O Continente Americano, por exemplo, conta com regimes políticos laicos, embora a laicidade de Estado seja entendida de forma diferente à conceção rígida e excludente que se vive na maioria dos países Europeus. Em certo número de nações Americanas, é possível a um político ou funcionário público, mesmo em representação dos órgãos oficiais, citar trechos da Bíblia com a mesma naturalidade que algum outro poderia citar o Talmude ou o Alcorão. Poderia até significar pedagogia e brilhantismo em determinado discurso ou trabalho, enriquecido igualmente com outras expressões ou frases históricas, literárias, filosóficas, de determinada cultura ou de cunho popular. Qualquer ouvinte aceitaria dentro do pluralismo e do espírito democrático a citação bíblica, sem contestar a laicidade, pois esta significa inclusão, e não descriminação. O homem religioso não pode ser e deixar de ser, conforme o local ou cargo. Ser coerente e autêntico é incompatível com uma fé em part-time, ao sair de um escritório. Numa democracia, o voto em determinado candidato exprime muitas vezes uma sensibilidade religiosa, e os partidos sabem e aproveitam-se disso. Embora depois os políticos não o vivam concretamente no exercício das suas funções públicas.
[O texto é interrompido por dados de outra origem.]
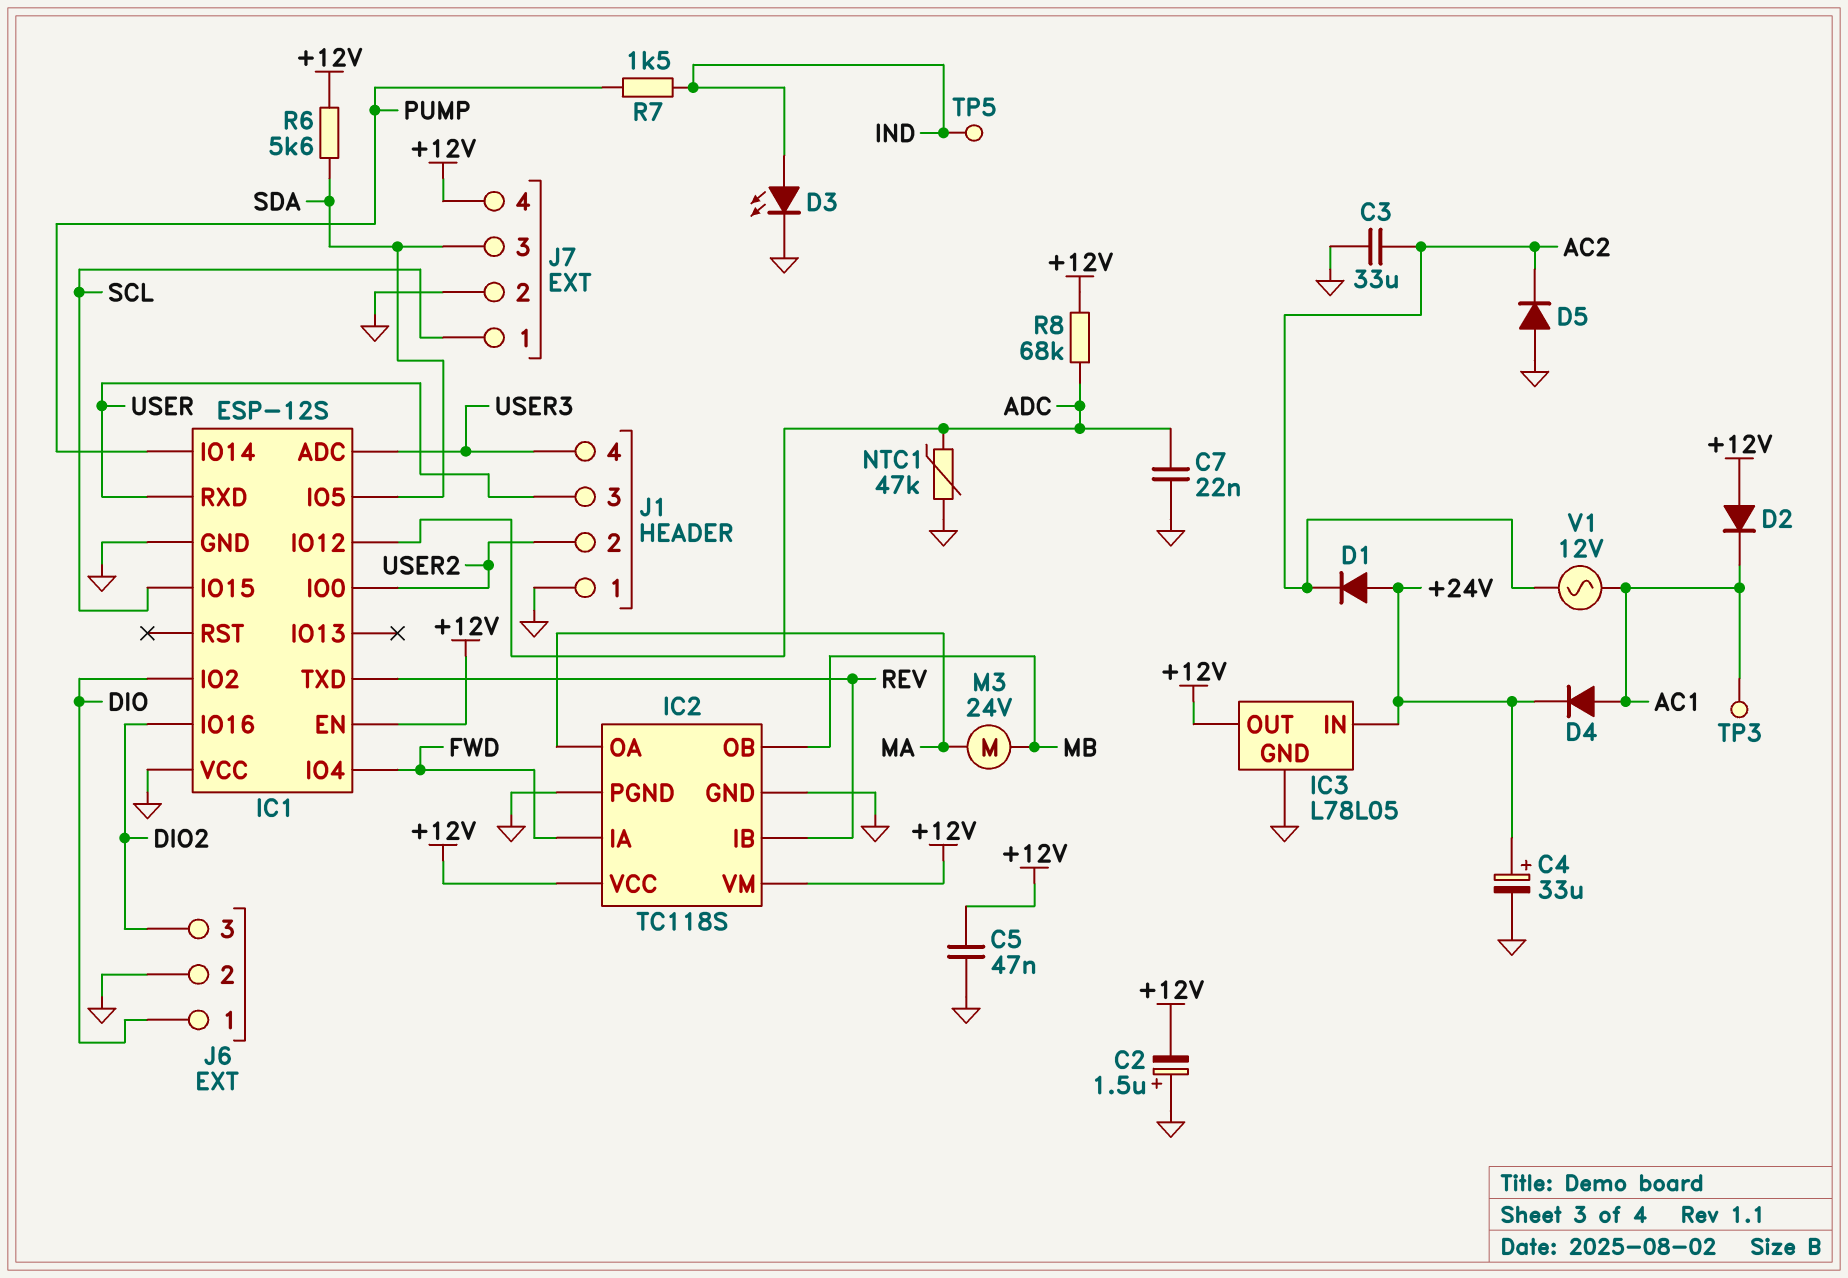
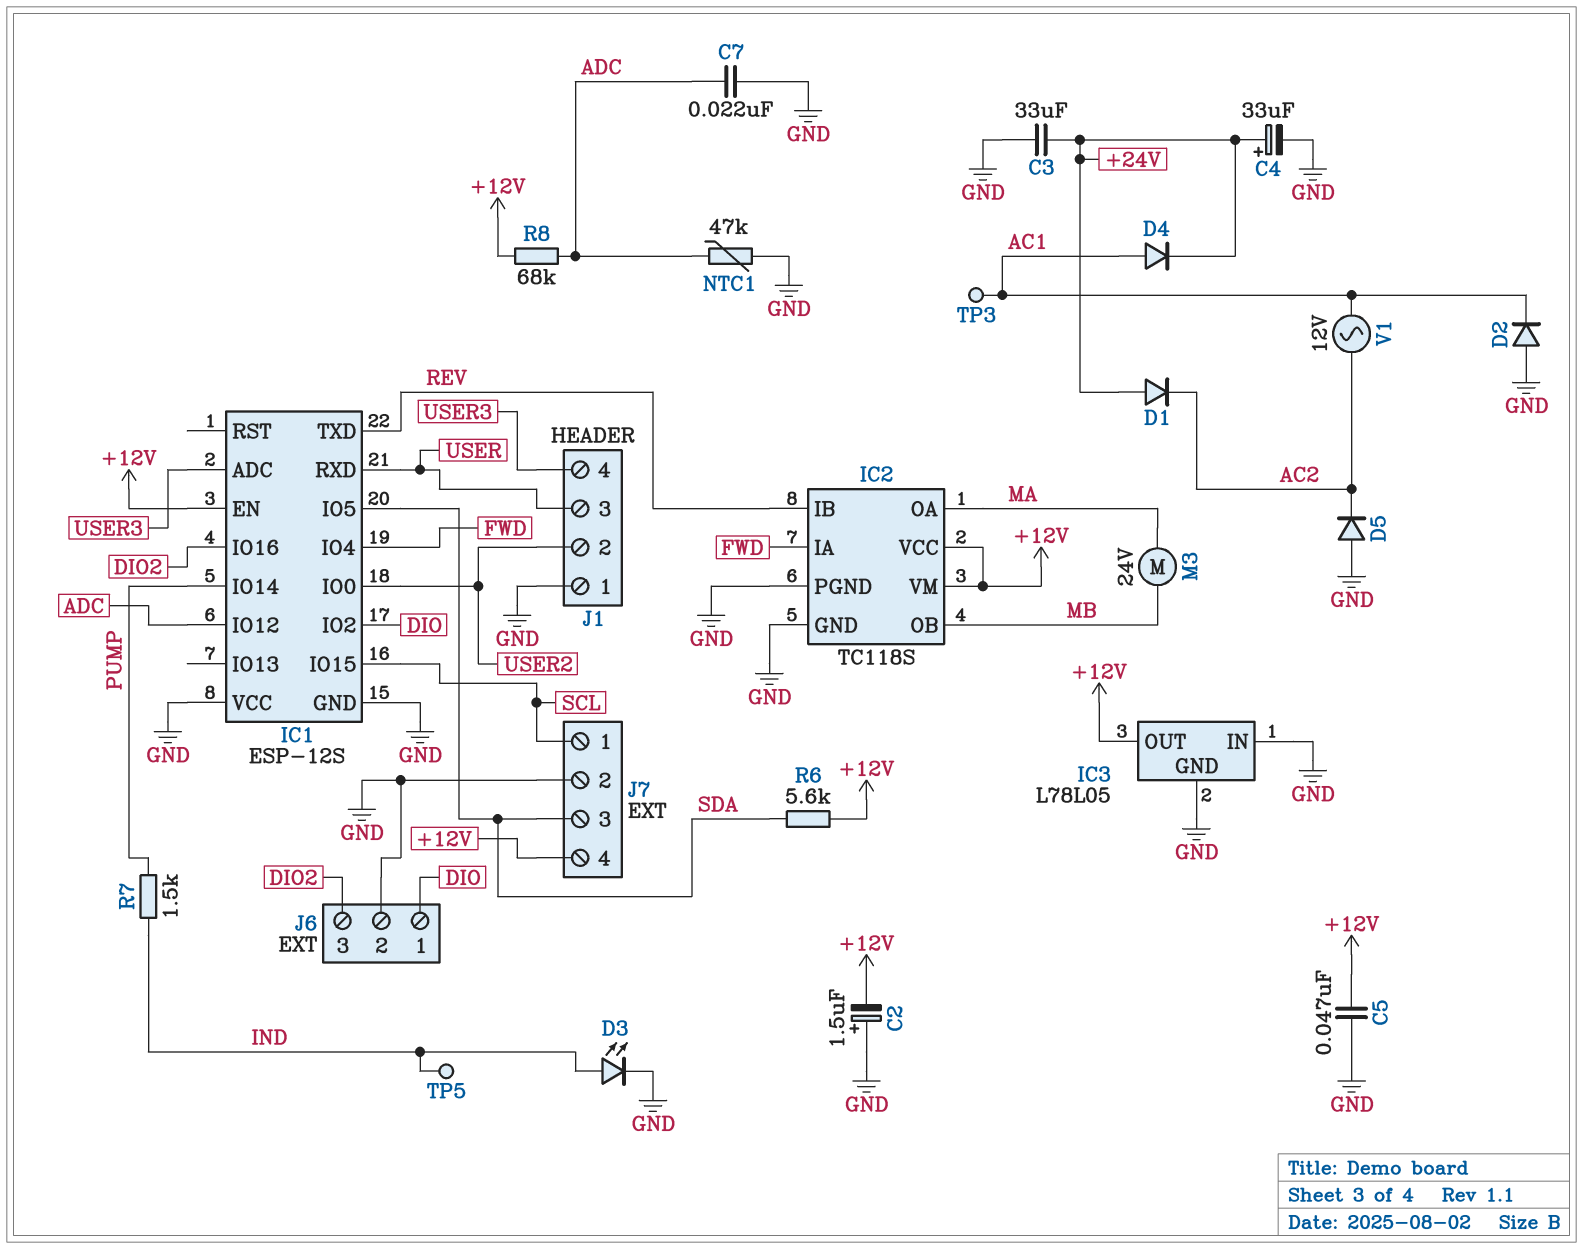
C3: 33uF (AC2, GND) -> 33uF (+24V, GND)
D2: diode (A +12V, K AC1) -> diode (A GND, K AC1)
IC3 pin IN: +24V -> GND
O juramento de fidelidade professado por um candidato eleito antes de assumir a Presidência dos Estados Unidos da América tem sido realizado com a mão sobre uma Bíblia, pois há princípios pré e suprapolíticos pelos quais deve reger-se um juramento, sem prejuízo da laicidade vigente. No pluralismo Norte-Americano, os homens de política podem ser religiosos, das mais variadas confissões, e conviver no pluralismo sem ter de negar ou excluir Deus do exercício das suas funções. Os Republicanos determinaram a separação entre a Igreja e o Estado no início do século XIX como um dos princípios orientadores da sua ação política, para assim abolir a confessionalidade de alguns Estados e responder à multiplicidade de credos, e consequentemente poderem livremente viver e professar a sua fé. Thomas Jefferson[1] “viu a ética cristã como essencial para as harmoniosas relações sociais na democracia dos Estados Unidos e acreditava que a liberdade de religião iria promover tolerância, moralidade, progresso, e a ‘ética de Jesus”.[2] Uma solução pacífica, diplomática e plural para a questão. É assim que o processo de separação e liberdade nos Estados Unidos da América poderá ser considerado um exemplo de construção de uma sadia laicidade em alternativa aos velhos e desgastados modelos anticlericais europeus inspirados na Revolução Francesa.[3]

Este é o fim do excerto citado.